Here's a side and bottom view of a completed peg. Gives you an idea of the appearance with the bolts on the underside of the peg. When on the bike the only way you can see these is if you are laying on your belly and then looking for them. Rich Pleines suggested grinding a flat spot on the underside of the peg for the bolt head and washer. I didn't do that and you can see a slight gap on the outboardside of the bolt heads

. platebottomview

This is a bottom view of a peg drilled for the replacement. This was a peg a friend had laying around which he sacrificed as a test piece. As I said in an earlier post the hardest part is locating the holes to drill in the exact location. Looking closely at this picture you can see that I wasn't exactly in the center of the rib on the bottom with the outboard hole. If I remember correctly I drilled a pilot hole from the flat side and finished up from the bottom. You also have to be accurate in setting the peg square to the drill bit. Enough words of caution. I to like the idea of countersinking a allen head screw rather than use the hex bolt and I think there is sufficient material to do it as long as you are bang on center of the rib with the holes. Measuring with my caliper the width of the rib at the inboard hole is 12.7 mm and at the outboard hole 11.5 mm. Depends where exactly you measure as the rib has rounded edges and sloping sides.

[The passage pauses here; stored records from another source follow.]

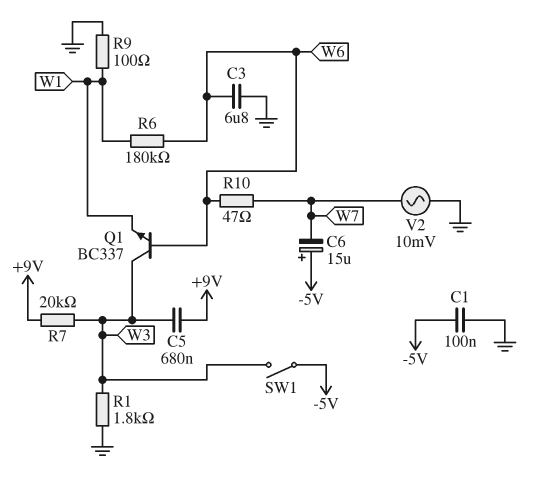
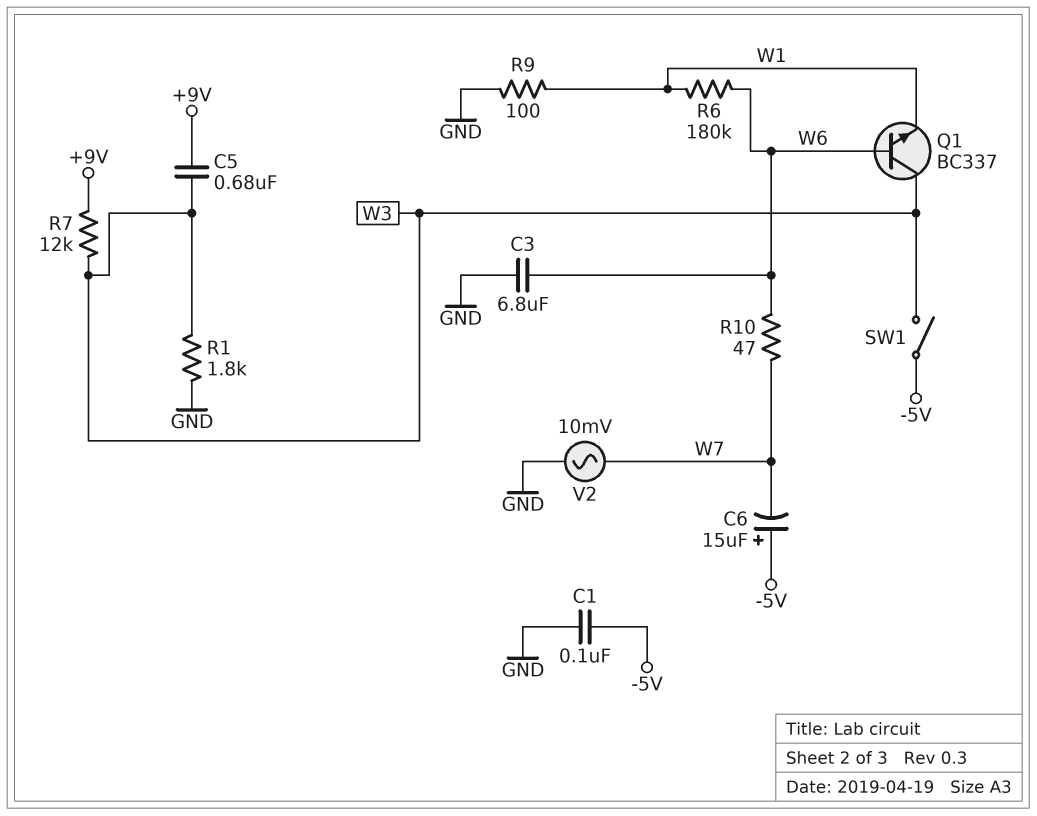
R7: 20k (+9V, W3) -> 12k (+9V, W3)

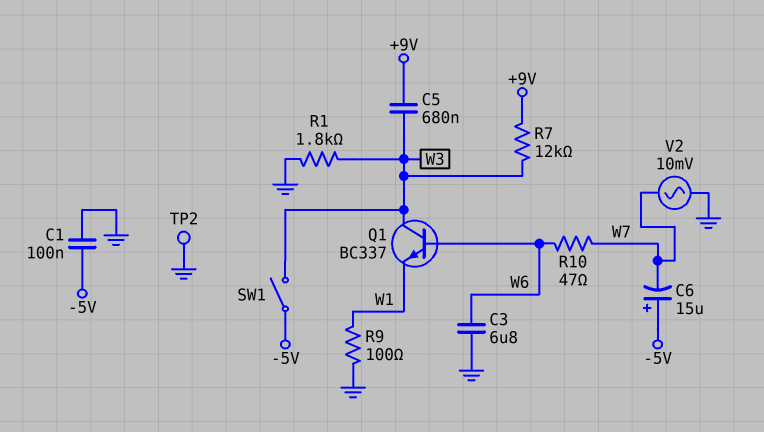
R6: 180k (W1, W6) -> none
TP2: none -> test point (GND)

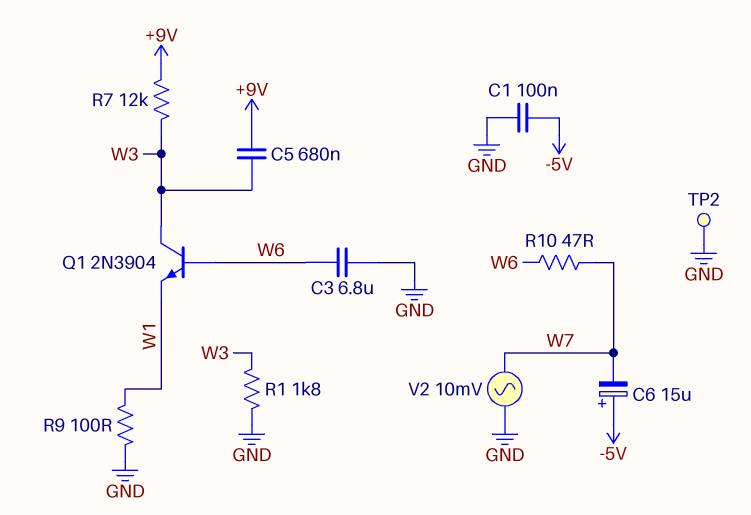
Q1: NPN BC337 (B W6, C W3, E W1) -> NPN 2N3904 (B W6, C W3, E W1)
SW1: switch (-5V, W3) -> none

Just for info I bought these parts back in Aug. 2000. At that time the cost in CDN bucks was as follows;

Rubber Step - $8.03
PL Step Stopper - $5.11
Hex Bolt - $1.75
Washer - $.45

So for a grand total of $17.54 CDN per peg I had new ones. Can't beat that!!!

Another option is to buy the entire peg assembly:

Left Peg - 50640-MC7-000
Right Peg - 50630-MC7-000

Those will run you a few more $$$$$.